You may’ve heard of the Emergency Use Authorisation (EUA) which allowed the COVID-19 vaccines to be immediately for sale during public health crises. This too is for another article – we’ll focus on the traditional ways to get FDA approval.


Approval mechanisms for devices

ASX Companies with devices typically do what is known as a 510(k) submission. This type of submission seeks approval on the basis that it is substantially equivalent to a device already being sold in the US. But it is only avaliable to devices that are ‘Class II’ which have a moderate risk to the patient or user – less of a risk than pacemakers but more of.a risk than toothbrushes. Class III devices generally have to go through a PMA (Pre-Market Approval) submission which will demonstrate the device’s own efficacy and safety. 510(k) submissions tend to take 90 days while PMA submissions take 180 days.

You can clearly see 510(k) is easier, because it is faster and less data is needed. But the risk with 510(k) is that other companies down the track may be able to compete with your device by demonstrating substantial equivalence to it.

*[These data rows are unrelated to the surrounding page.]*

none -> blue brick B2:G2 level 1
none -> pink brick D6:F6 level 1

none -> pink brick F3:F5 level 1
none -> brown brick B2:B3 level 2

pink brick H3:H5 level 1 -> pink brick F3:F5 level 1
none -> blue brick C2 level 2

Approval mechanisms for drugs

For drugs, the only mechanism is a New Drug Application (NDA). It works similar to the others listed above in that the FDA takes a thorough look at all the clinical data and everything else it needs to (including the company’s manufacturing facilities).

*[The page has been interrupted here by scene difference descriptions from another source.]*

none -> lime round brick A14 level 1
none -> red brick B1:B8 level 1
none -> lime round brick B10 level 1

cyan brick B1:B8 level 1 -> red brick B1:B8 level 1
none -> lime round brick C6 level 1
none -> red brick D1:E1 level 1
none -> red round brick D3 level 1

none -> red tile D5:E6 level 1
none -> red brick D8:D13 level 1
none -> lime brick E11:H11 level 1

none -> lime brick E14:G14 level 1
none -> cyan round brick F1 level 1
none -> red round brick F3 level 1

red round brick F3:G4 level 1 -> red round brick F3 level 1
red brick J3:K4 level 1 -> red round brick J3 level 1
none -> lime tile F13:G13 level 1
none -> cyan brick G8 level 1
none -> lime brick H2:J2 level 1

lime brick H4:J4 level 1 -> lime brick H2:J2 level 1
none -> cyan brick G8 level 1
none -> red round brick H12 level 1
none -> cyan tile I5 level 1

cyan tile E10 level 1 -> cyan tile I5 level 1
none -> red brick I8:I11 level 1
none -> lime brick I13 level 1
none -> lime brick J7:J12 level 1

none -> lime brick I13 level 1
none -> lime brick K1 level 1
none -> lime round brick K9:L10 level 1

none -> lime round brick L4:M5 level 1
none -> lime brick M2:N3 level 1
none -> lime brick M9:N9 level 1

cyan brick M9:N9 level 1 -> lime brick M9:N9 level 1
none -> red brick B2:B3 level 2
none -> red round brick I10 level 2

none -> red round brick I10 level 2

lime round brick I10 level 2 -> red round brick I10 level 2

The FDA approval period is 6-12 months. At the end of this time, the drug may be approved, denied or the FDA may issue a Complete Response Letter (CRL).

A CRL informs the company it cannot be approved but says what needs to be addressed before it can be approved. It can be because of clinical data or trivial things like the manufacturing of certain elements of devices or even the instructions that would be on the end label. A company may appeal the FDA’s ruling or address the CRL and make another submission. This will add another 6-12 months onto the end of the process.


The case study of Cyclopharm

Cyclopharm is a company we’ve followed for some time and so thought we would use as a case study.

Cyclopharm has Technegas which is a gas that one inhales to enable their lungs to be viewed better when scanned and thereby diagnosing lung diseases. Right now it is only approved for Pulmonary Embolism (PE) but there is hope that in the future it might be used for other lung diseases like long COVID. It was and is approved and sold in over 60 countries but the USA was not one of them for some time.

It concluded successful Phase III trials in September 2020 and applied to the FDA within days. The FDA spent 9 months looking at Technegas, including visiting its Sydney facility even in spite of having to spend 2 weeks in hotel quarantine to do so. In June 2021, the FDA issued a CRL that sent shares plunging. This was not because the FDA had questions about the technology’s effectiveness or the clinical trial. Instead, the FDA had further queries about specific aspects of the crucible manufacturing and dosimetry in adults and children.

CYC took until March 2023 to resubmit and then obtained FDA approval in September 2023. It took its time alright, but it was all worth it in the end.

Some of the things the company did was raise the issues with regulators that had already approved Technegas and hired ex-FDA employees to check it. And also helping the company was its support in the US medical community, raised through presentations at various medical conferences. All the hard work paid off.


No guarantee of success

It is important to note that just because a company is FDA approved, it does not mean it will make it in the US market. But if a company has a drug or device that is clearly superior to competing devices or fights an indication with virtually nothing approved for it, then it could well be poised for share price and commercial success. Just look at the recent case studies of Telix (ASX:TLX) and Neuren (ASX:NEU) as examples.

At the same time, the US is not the only healthcare market that companies can target.